Rule Options

The Modbus preprocessor adds 3 new rule options. These rule options match on various pieces of the Modbus headers:

    modbus_func
    modbus_unit
    modbus_data

The preprocessor must be enabled for these rule option to work.

modbus_func

This option matches against the Function Code inside of a Modbus header.

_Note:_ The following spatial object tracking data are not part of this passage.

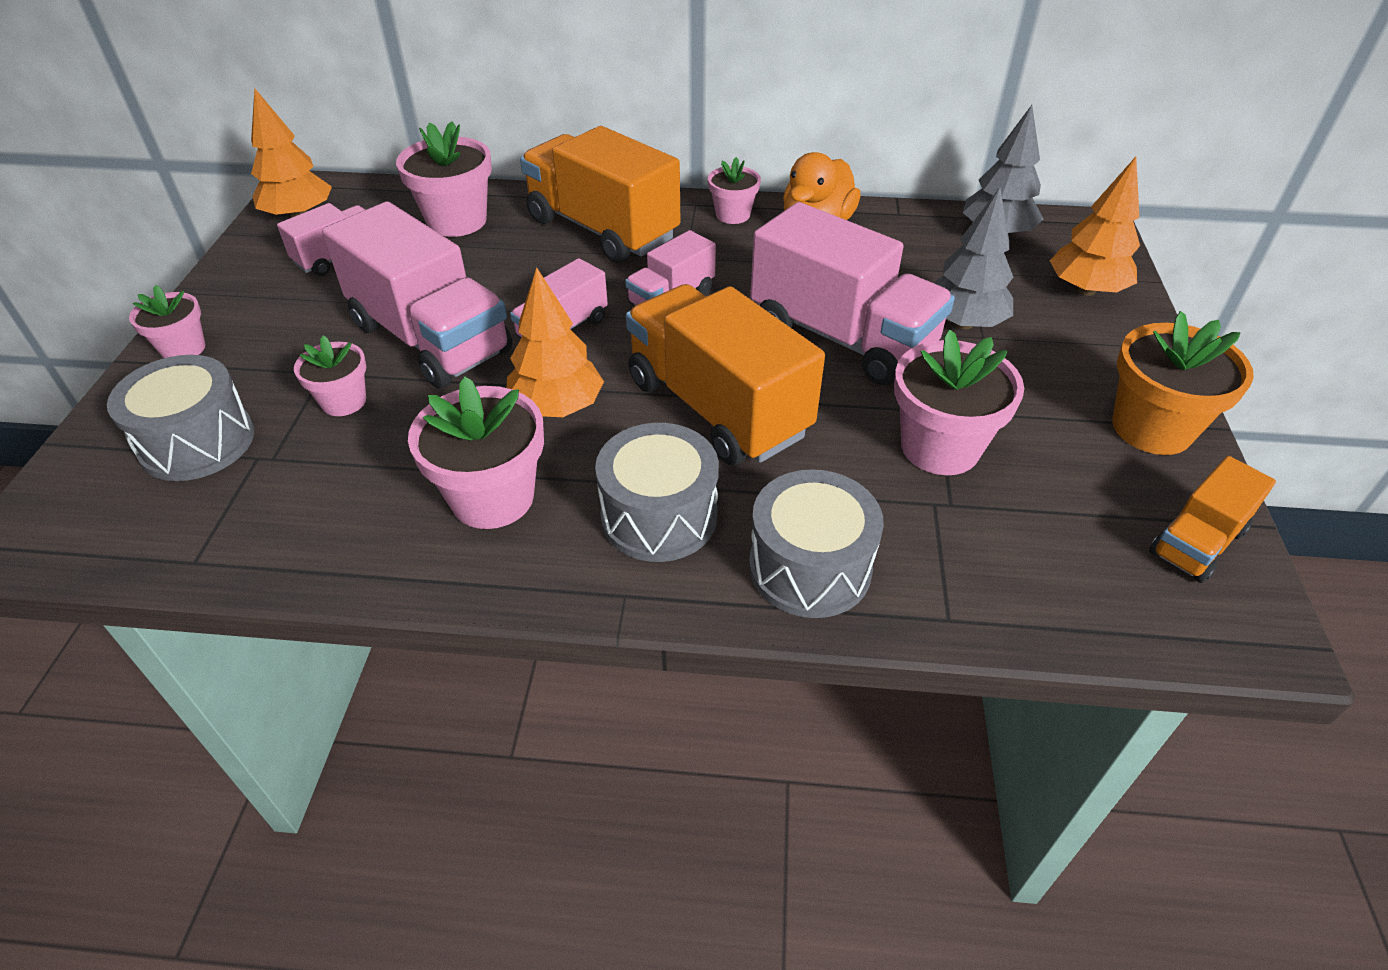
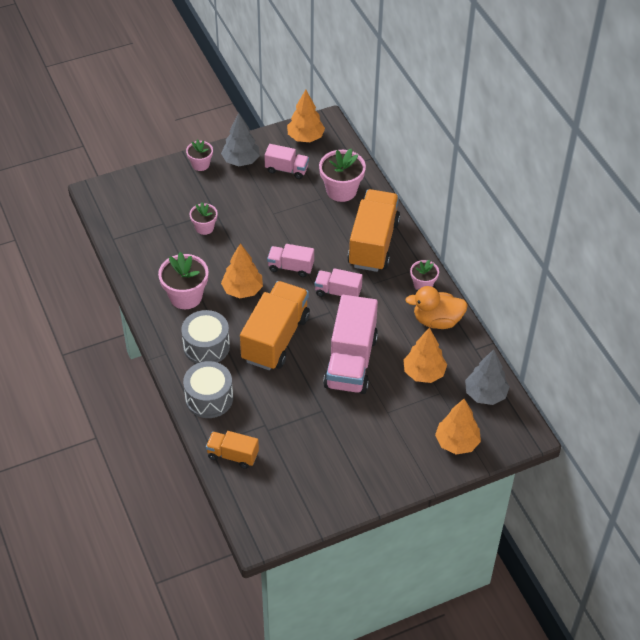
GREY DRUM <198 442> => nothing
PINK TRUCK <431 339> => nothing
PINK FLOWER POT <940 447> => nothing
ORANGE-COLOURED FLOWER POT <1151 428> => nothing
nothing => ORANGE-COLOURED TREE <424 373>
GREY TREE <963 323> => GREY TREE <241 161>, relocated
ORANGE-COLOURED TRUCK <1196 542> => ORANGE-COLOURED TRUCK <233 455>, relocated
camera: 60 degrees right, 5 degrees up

The code may be a number (in decimal format), or a string from the list provided below.

Syntax

    modbus_func:<code>

    code  = 0-255 |
            "read_coils" |
            "read_discrete_inputs" |
            "read_holding_registers" |
            "read_input_registers" |
            "write_single_coil" |
            "write_single_register" |
            "read_exception_status" |
            "diagnostics" |
            "get_comm_event_counter" |
            "get_comm_event_log" |
            "write_multiple_coils" |
            "write_multiple_registers" |
            "report_slave_id" |
            "read_file_record" |
            "write_file_record" |
            "mask_write_register" |
            "read_write_multiple_registers" |
            "read_fifo_queue" |
            "encapsulated_interface_transport"

Examples

    modbus_func:1;
    modbus_func:write_multiple_coils;

modbus_unit

This option matches against the Unit ID field in a Modbus header.

Syntax

    modbus_unit:<unit>

    unit = 0-255

Examples

    modbus_unit:1;

modbus_data

This rule option sets the cursor at the beginning of the Data field in a Modbus request/response.

Syntax

    modbus_data;

Examples

    modbus_data; content:"badstuff";